Exspresso Apartments, Melbourne, Victoria, Australia

Tips To Renting Holiday Apartments — A Checklist

I’ve lost count of the number of self catering properties we’ve settled into, from holiday houses and villas to serviced apartments and apart-hotels, from staying only in holiday rentals during our 2010 grand tour to last month testing out short-term apartments in Phnom Penh. We thought it time to share some of our best tips to renting holiday apartments.

If you’ve been with us since the beginning of Grantourismo when we did our 12-month global grand tour, you might recall us providing these Tips on Renting a Riad in Morocco for travellers and writing this post With Holiday Rentals It’s The Little Things that Make a Difference that was directed at holiday rental owners. Recent experiences reminded us how vastly different apartment rentals can be and motivated us to provide some more tips for travellers planning to rent holiday apartments.

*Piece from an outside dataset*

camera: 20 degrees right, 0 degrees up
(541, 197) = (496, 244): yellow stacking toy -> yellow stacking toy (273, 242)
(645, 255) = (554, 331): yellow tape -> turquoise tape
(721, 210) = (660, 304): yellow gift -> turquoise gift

We’ve rented most of our apartments in Europe over the years — everywhere from Barcelona, which is home to sophisticated online apartment rental operations like Only-apartments (which now has apartments all over the world) to Amsterdam, where we rented an idiosyncratic canal house studio with a crooked floor directly from an eccentric psychiatrist — and we’ve really tried them all.

However, it’s probably the apartment rentals in Australia that impressed us the most. The finest come equipped with some of the best amenities in the world, from fancy Italian espresso coffee machines to full laundry facilities, hi-tech entertainment gear to quality linens and towels, whether they’re family owned, such as Number Six in Perth, which we’ve rented for months on end when researching books in Perth, or are one of the major nationwide brands like Medina or Mantra. They’re expensive compared to rentals in other countries, but by Australian standards you get your money’s worth.

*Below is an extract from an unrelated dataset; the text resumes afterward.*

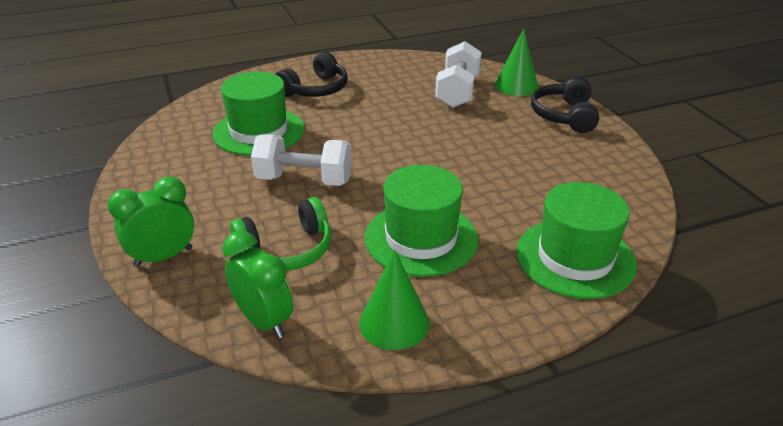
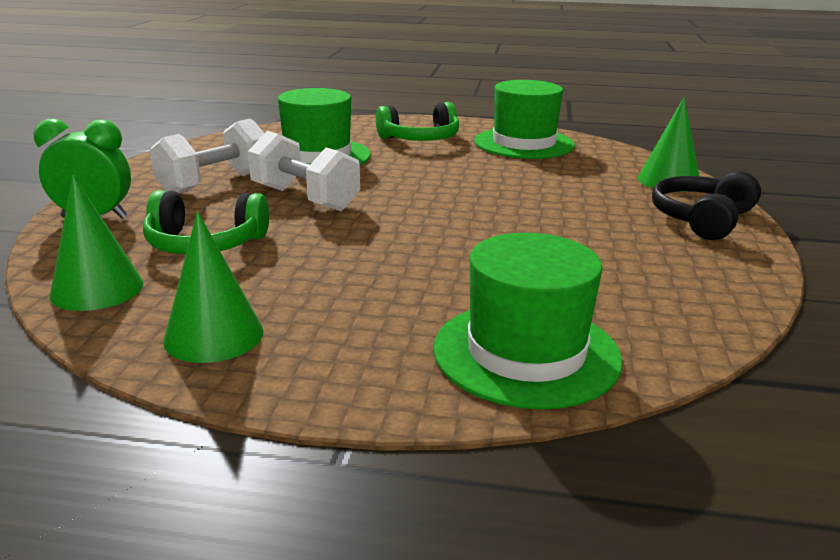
camera: 30 degrees right, 10 degrees down
(264, 321) = (97, 289): green clock -> green cone
(315, 89) = (420, 139): black headphones -> green headphones
(421, 238) = (355, 275): green hat -> green hat (524, 143)
(457, 92) = (581, 171): white dumbbell -> white dumbbell (215, 183)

The serviced apartment we recently tested out for a month in Phnom Penh by contrast was substantially cheaper, however, we really got what we paid for — very little at all! There were very basic kitchen amenities — such as a couple of plates, two spoons and forks, two glasses, a small pan, and pot etc — but important essentials were missing like cups, bowls, and knives, and the place wasn’t really equipped for people who like to cook, as we do. There wasn’t even a wok, so it wasn’t as if the apartment had only been set up for Asians.

The lack of bath towels, toilet paper and soap were evidence that the management or owners simply hadn’t given much consideration to guest needs. Luckily — as we’d travelled all day and arrived in the evening — we had a tiny pack of tissues, some hotel toiletries, and those small quick-drying camping towels. Admittedly, after we complained and made suggestions as to the sorts of things they should be providing for guests, the management sent their staff out shopping and they returned the next afternoon with all the things we’d recommended.

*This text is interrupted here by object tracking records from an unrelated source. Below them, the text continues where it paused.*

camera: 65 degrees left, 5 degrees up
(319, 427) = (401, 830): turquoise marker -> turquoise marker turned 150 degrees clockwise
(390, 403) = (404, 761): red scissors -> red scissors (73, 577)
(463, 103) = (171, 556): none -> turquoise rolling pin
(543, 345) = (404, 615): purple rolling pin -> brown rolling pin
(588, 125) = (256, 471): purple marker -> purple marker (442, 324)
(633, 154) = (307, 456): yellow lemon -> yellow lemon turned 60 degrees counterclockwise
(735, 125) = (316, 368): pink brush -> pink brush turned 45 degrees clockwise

Another nasty surprise had come before we’d even seen the apartment when we went to the office to pay our rent — additional costs for things like Internet and utilities that we’d been told would be included in our rental fee weren’t it now seemed. It should be said that Cambodia is pretty new to the holiday apartment rental business, although there are plenty of apartments aimed at expats and NGO workers in both Phnom Penh and Siem Reap, and there is an abundance of beautiful boutique hotels in both cities also.

Regardless, our experience served to remind us of the kinds of questions travellers should be asking when renting holiday apartments and the importance of not taking anything for granted, as apartment rentals vary vastly, from Barcelona to Bangkok and Paris to Phnom Penh.

Use these tips as you see fit, as a checklist or a set of questions to put to holiday rental owners, managers or agents, and please do add any tips you may have in the comments below.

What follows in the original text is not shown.